#### Data for this task ####

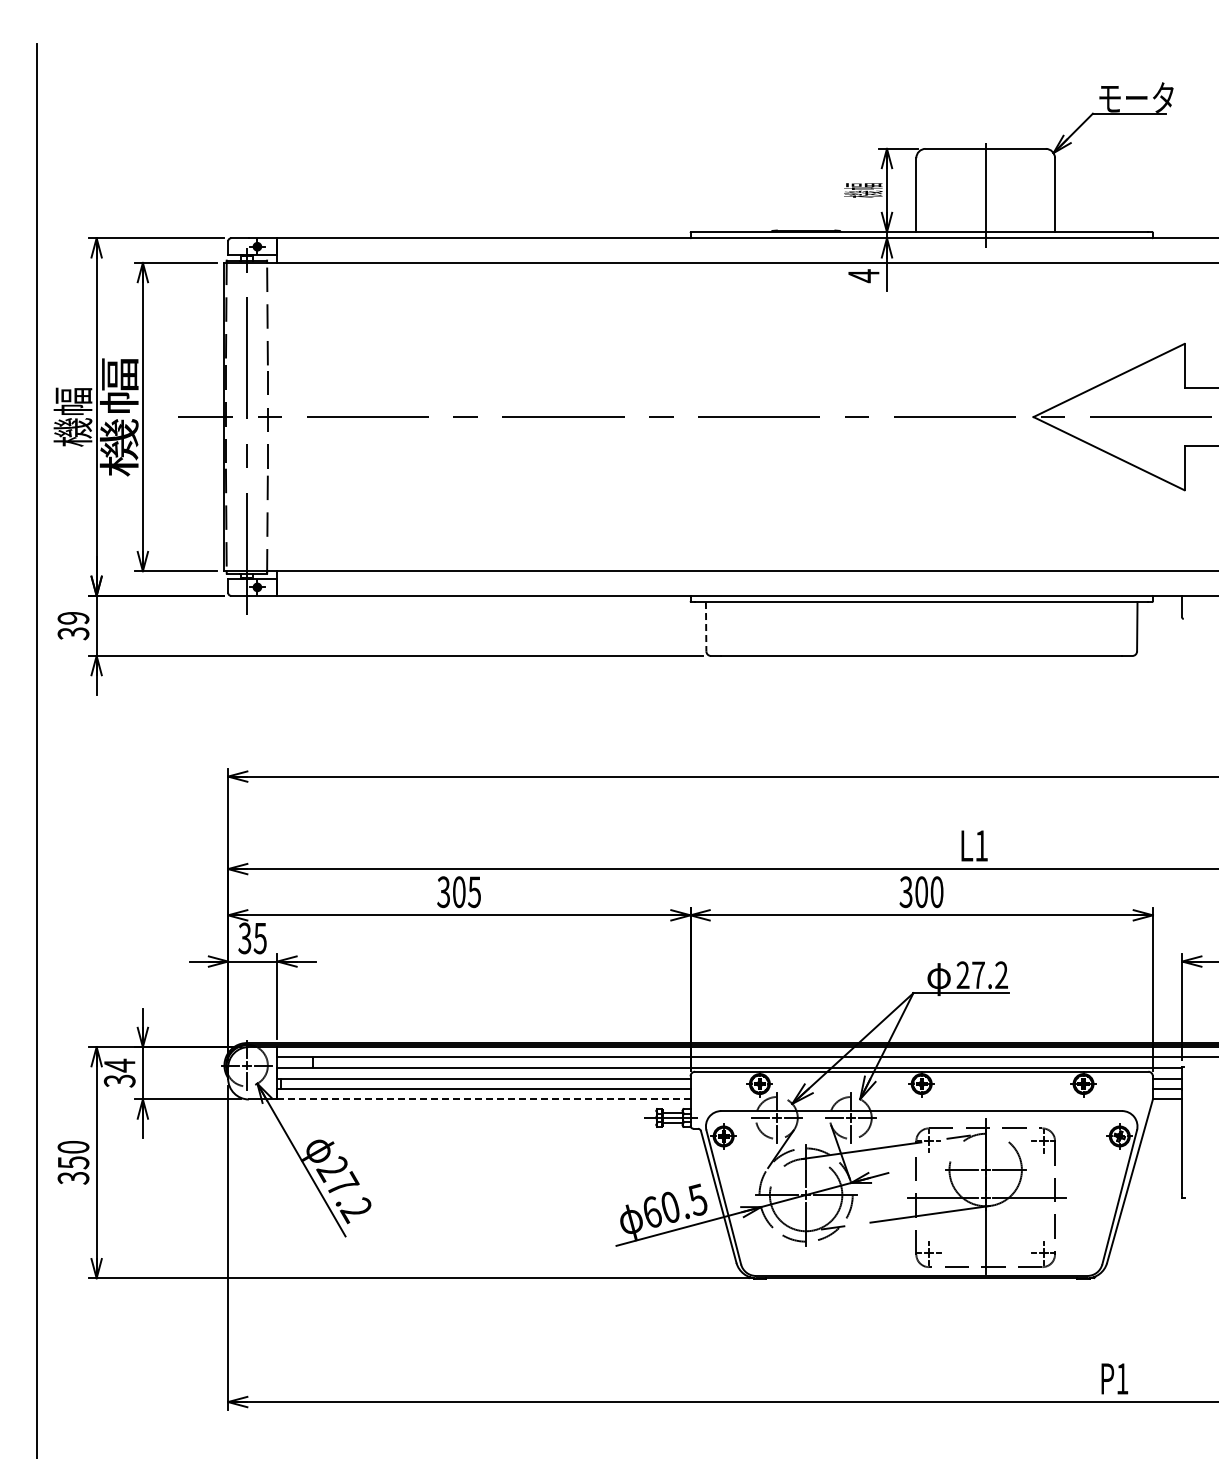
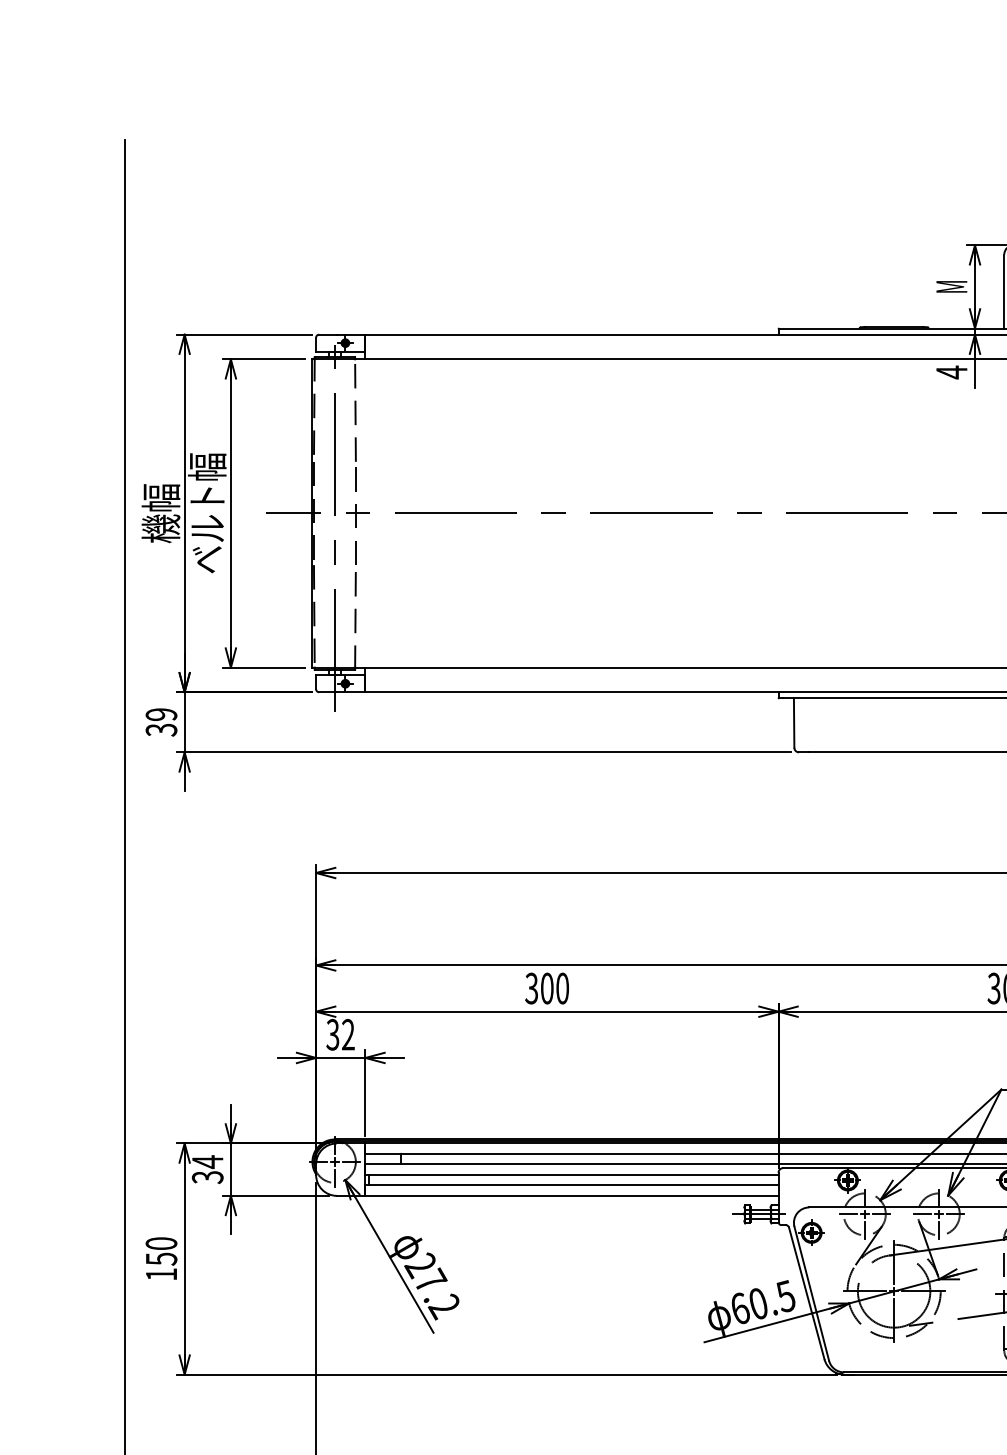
text: (863, 190) -> (951, 286), 機幅 -> M
text: (118, 416) -> (206, 512), 機幅 -> ベルト幅
line: (706, 626) -> (794, 722), dashed -> solid
text: (474, 892) -> (562, 988), 305 -> 300
text: (259, 938) -> (347, 1034), 35 -> 32
line: (483, 1099) -> (571, 1195), dashed -> solid
text: (73, 1178) -> (161, 1274), 350 -> 150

####

» What to work on
What is needed is every line of the records above that contains the word "text".

» Solution to this task
text: (863, 190) -> (951, 286), 機幅 -> M
text: (118, 416) -> (206, 512), 機幅 -> ベルト幅
text: (474, 892) -> (562, 988), 305 -> 300
text: (259, 938) -> (347, 1034), 35 -> 32
text: (73, 1178) -> (161, 1274), 350 -> 150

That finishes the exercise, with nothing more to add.